Can I pay my bills with Bitcoin? It’s a question that’s being asked more and more as cryptocurrencies gain momentum and popularity in the mainstream.
It is possible to pay your bills with Bitcoin, but the way you do it has a lot to do with where you live.
If you live in Australia, you can access Living Room of Satoshi, the most comprehensive platform to date for cryptocurrency payments. You can pay your bills with Bitcoin, Bitcoin Cash, Ethereum, Litecoin, Dash, Bitcore, Monero, Ethereum Classic, PIVX, Zcash, Steem and Dogecoin.
Living Room of Satoshi allows users to pay any bill including rent, credit cards, phone bills, electricity bills, school fees, and tax payments, by converting the cryptocurrency of their choice to AUD.
Founded in May 2014, the Queensland-based company was awarded “Best New Startup in Australia” at a national awards ceremony. When the company began, it sought to take on main rival BPAY, an online payment platform owned by the Big 4 Australian banks. Living Room for Satoshi has since processed over $400,000 AUD in Bitcoin.
The site graphs a breakdown of categories by payment, showing widespread usage across multiple sectors. Credit card payments are the largest sector, followed by phone/internet payments and utility bills. Users are also using the platform to pay loans, fines, toll roads and insurances.
For US users, Welto’s integratration with Coinbase in October 2017 was a milestone, as it allows for a complete cryptocurrency bill paying system. The last system that integrated with Coinbase which showed similar promise was Mexico’s Pademobile, which is no longer trending like it was in 2014.
Welto has been building a system that will allow customers to spend their cryptocurrency on real goods and services wherever they want. They recently updated their app on January 17, 2018.
The service started in the US in 2017, and the developers are planning to extend their services worldwide, allowing users to pay their bills directly with Bitcoin, Litecoin, Zencash, Ethereum, Ethereum Classic and Crown with a bill limit of $300 and a flat commission of 2%.
Adoption has been slow with 1,000 – 5,000 downloads on Google Play in part due to taxation woes at Coinbase. Since the IRS seized Coinbase customer account records in 2017 in an effort to identify customers who had invested at least $20,000, any Bitcoin transaction, including payment for a phone bill, is subject to capital gains tax.
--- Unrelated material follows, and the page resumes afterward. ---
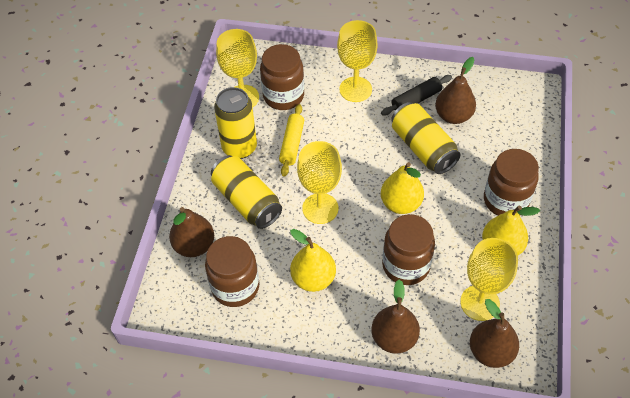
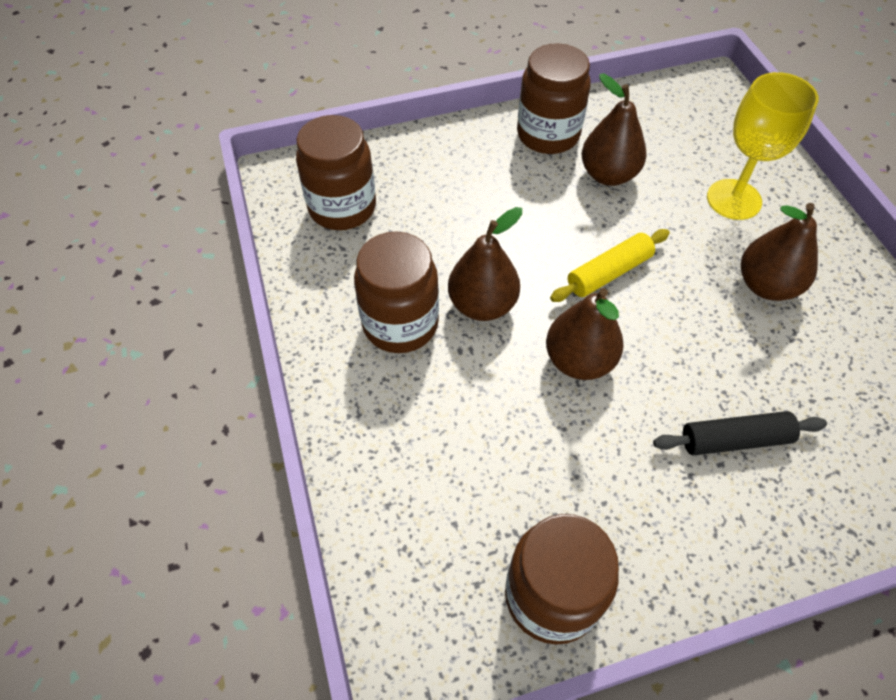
yellow can: 3 -> 0
yellow goblet: 4 -> 1
yellow pear: 3 -> 0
Canadians can pay bills through Bylls.
Bitwala, a global blockchain-based payment service is gearing up to re-launch after being shut down in 2015. The company’s blog details why its customers’ bank transfers were disabled. “In offering the Bitwala cards, we had come to rely on WaveCrest, a card issuer with a Visa license. Last week, WaveCrest was forced to disable all of its cards overnight due to its noncompliance with Visa’s rules. This meant that all customers with a Visa card issued by WaveCrest, which includes many other companies, also had their cards disabled.”
Bitwala’s response is to move ahead with a full-service crypto bank that will shield it from tradition plug-pulling tactics by traditional banks. They state, “Countless crypto companies have had to shut down because of lack of access to financial services. This fear of banks pulling the plugs on anything crypto-related is very real and is a fear that our industry lives in. This puts further emphasis on how the crypto economy needs a strong, independent crypto-first banking foundation. Bitwala will relaunch as a crypto bank.” They expect to relaunch in mid-2018.
The crypto-bill-paying space, which remains largely experimental with limited adoption, has had many players come ago, including Netherlands’ Bas Nederland, which was the first European utility company to accept bitcoins directly. Although new platforms attempting to integrate cryptocurrencies with bill payments are exposing more users to the possibility of making such payments, regulations and taxation on Bitcoin will ultimately determine how and when these payment options will be embraced for everyday transactions.